Music came naturally to Leontyne and Marian Anderson was her inspiration. After she studied voice in college, she began on Broadway and would later dominate the opera stage. She was the first black singer to star at La Scala in Italy and would continue to enchant and inspire people, especially people of color, around the world with her long and impressive career.
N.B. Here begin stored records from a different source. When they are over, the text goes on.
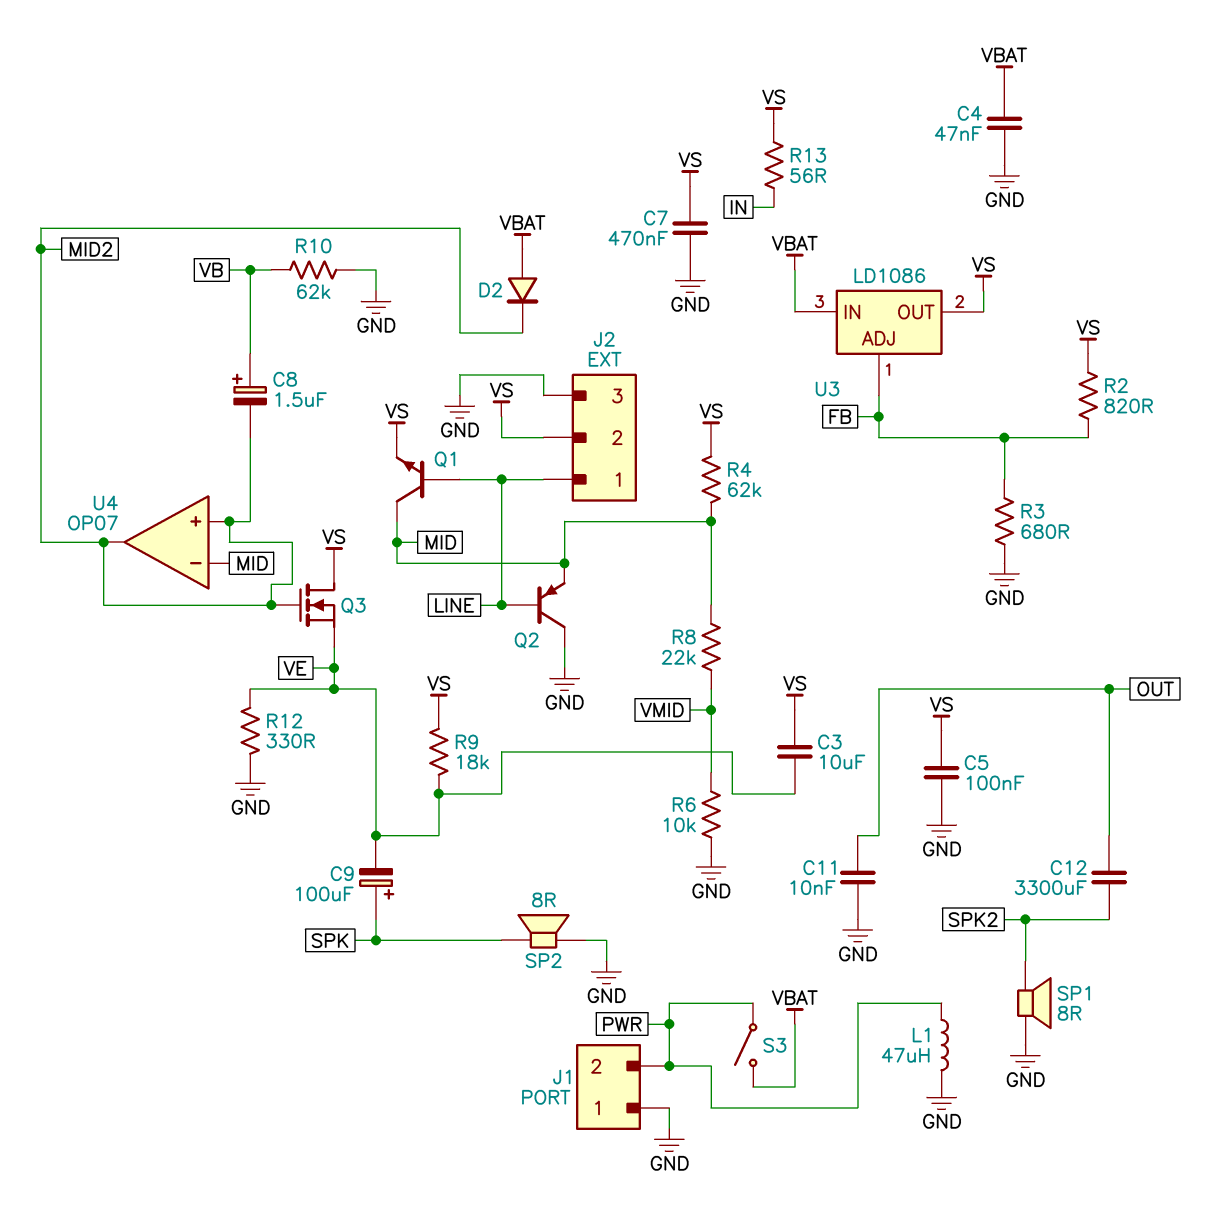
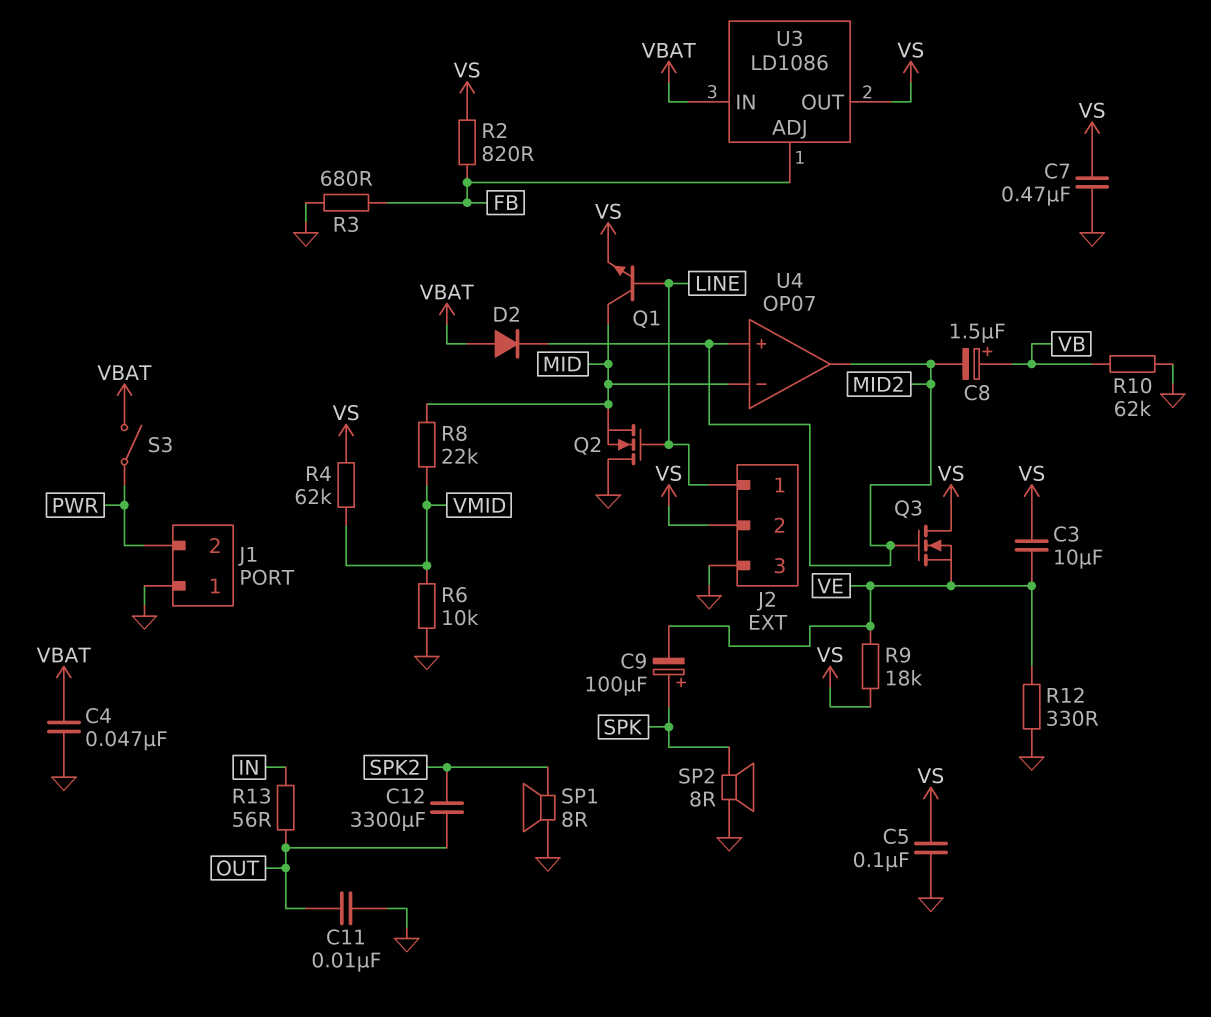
L1: 47uH (GND, PWR) -> none
Q2: PNP (B LINE, C GND, E MID) -> NMOS (G LINE, D GND, S MID)
R4: 62k (MID, VS) -> 62k (VMID, VS)
R13: 56 (IN, VS) -> 56 (IN, OUT)

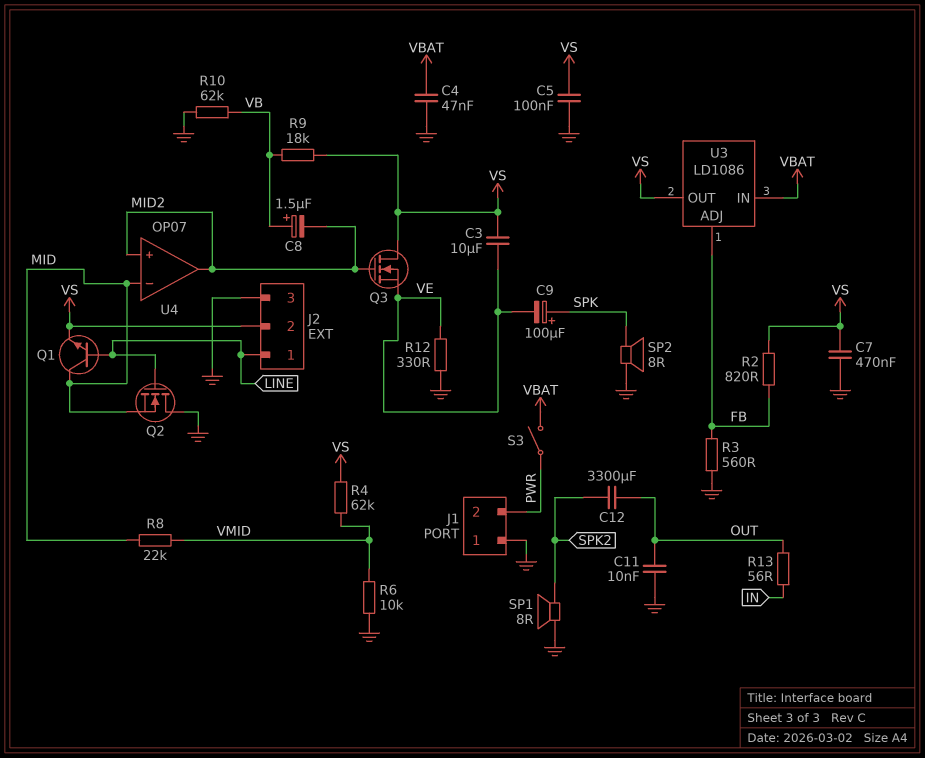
D2: diode (A VBAT, K MID2) -> none
R3: 680 (FB, GND) -> 560 (FB, GND)
R9: 18k (VE, VS) -> 18k (VB, VS)

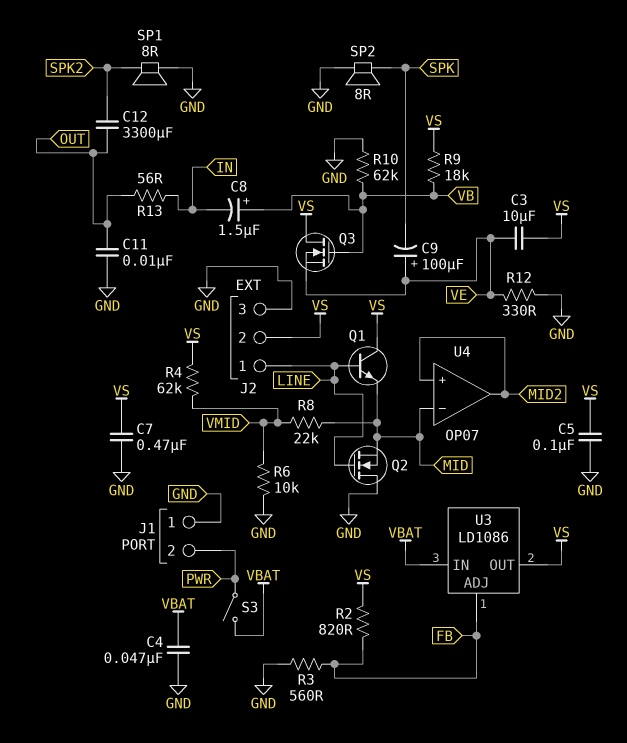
C8: 1.5uF (plus VB, minus MID2) -> 1.5uF (plus VB, minus IN)
C9: 100uF (plus SPK, minus VE) -> 100uF (plus VE, minus SPK)
Q1: NPN (B LINE, C MID, E VS) -> NPN (B LINE, C VS, E MID)
Q3: NMOS (G MID2, D VS, S VE) -> NMOS (G VB, D VS, S VE)

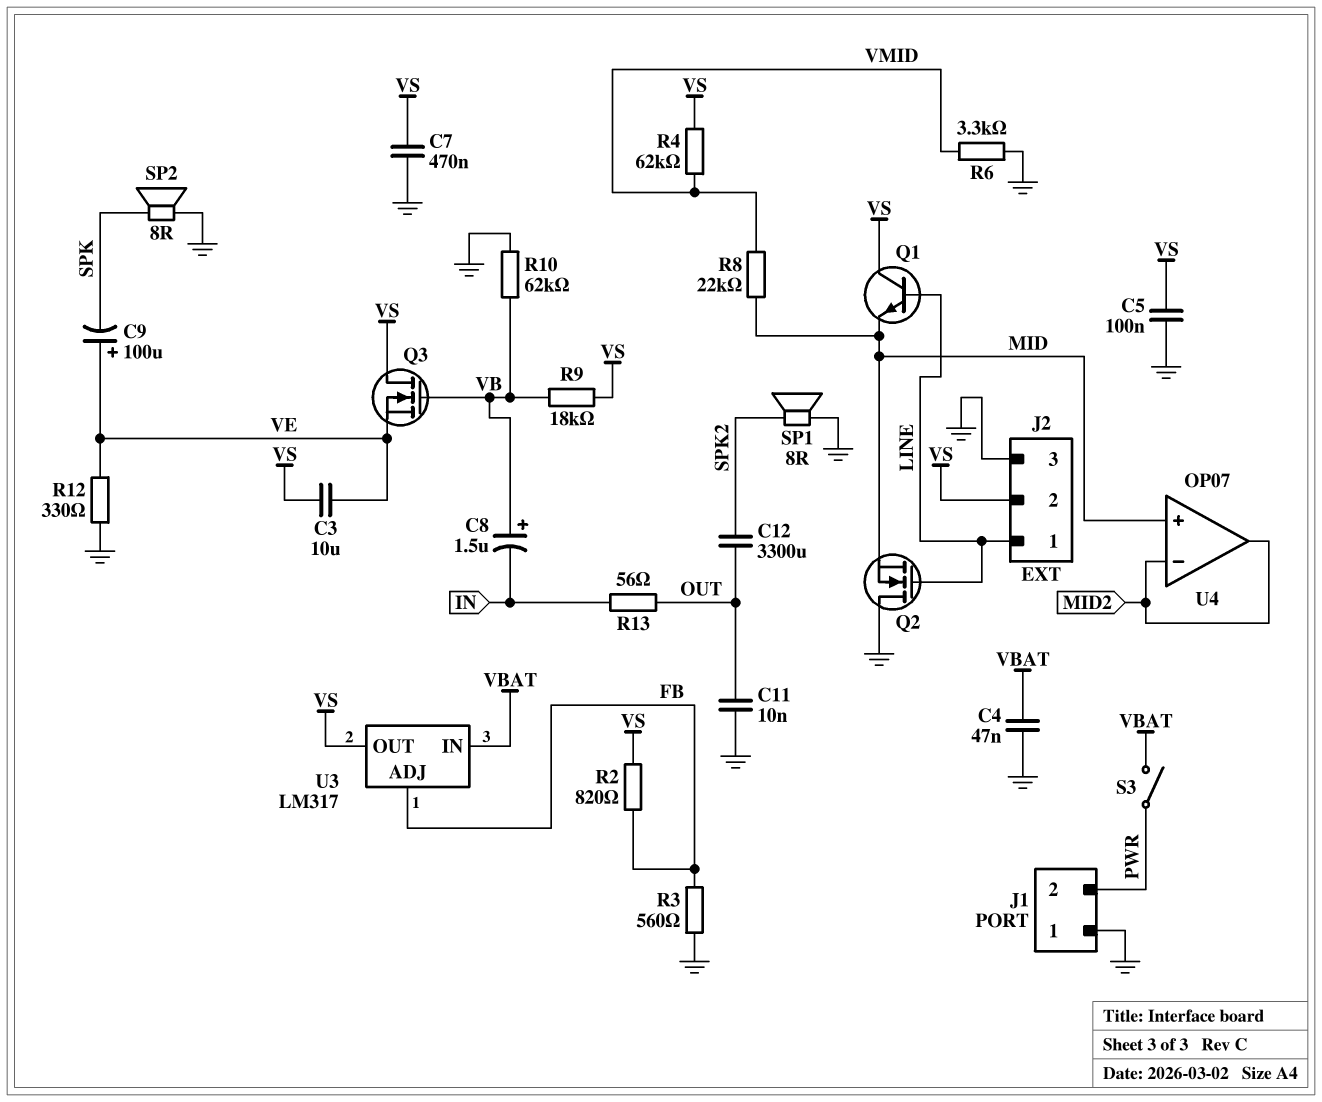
R6: 10k (GND, VMID) -> 3.3k (GND, VMID)
U3: LD1086 -> LM317
U4 pin in+: MID2 -> MID
U4 pin in-: MID -> MID2

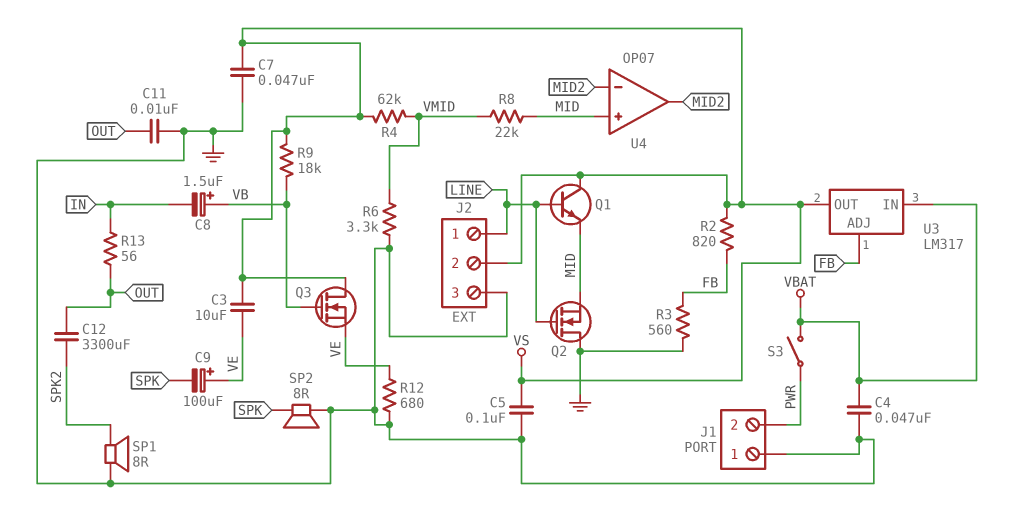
C7: 470nF (GND, VS) -> 47nF (GND, VS)
R10: 62k (GND, VB) -> none
R12: 330 (GND, VE) -> 680 (GND, VE)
This picture book is well written. Weatherford’s voice is strong and she knows how to tell a story with style; “Leontyne was in the church choir, praising God with her gift. A song of promise welled up in Leontyne, as it had in young Marian.” I love it. Raul Colón…what a boss. He’s one of my favorites because his illustrations are always FIRE. He uses watercolor, colored pencils and warm colors. His signature scratch technique is on every page and whenever he depicts music, he uses a rainbow swirl of color that envelops Leontyne. The colorful music is a part of her.

If you’re looking for an excellent new biography book about an often overlooked but well respected Black woman, check this one out! It’s pretty special.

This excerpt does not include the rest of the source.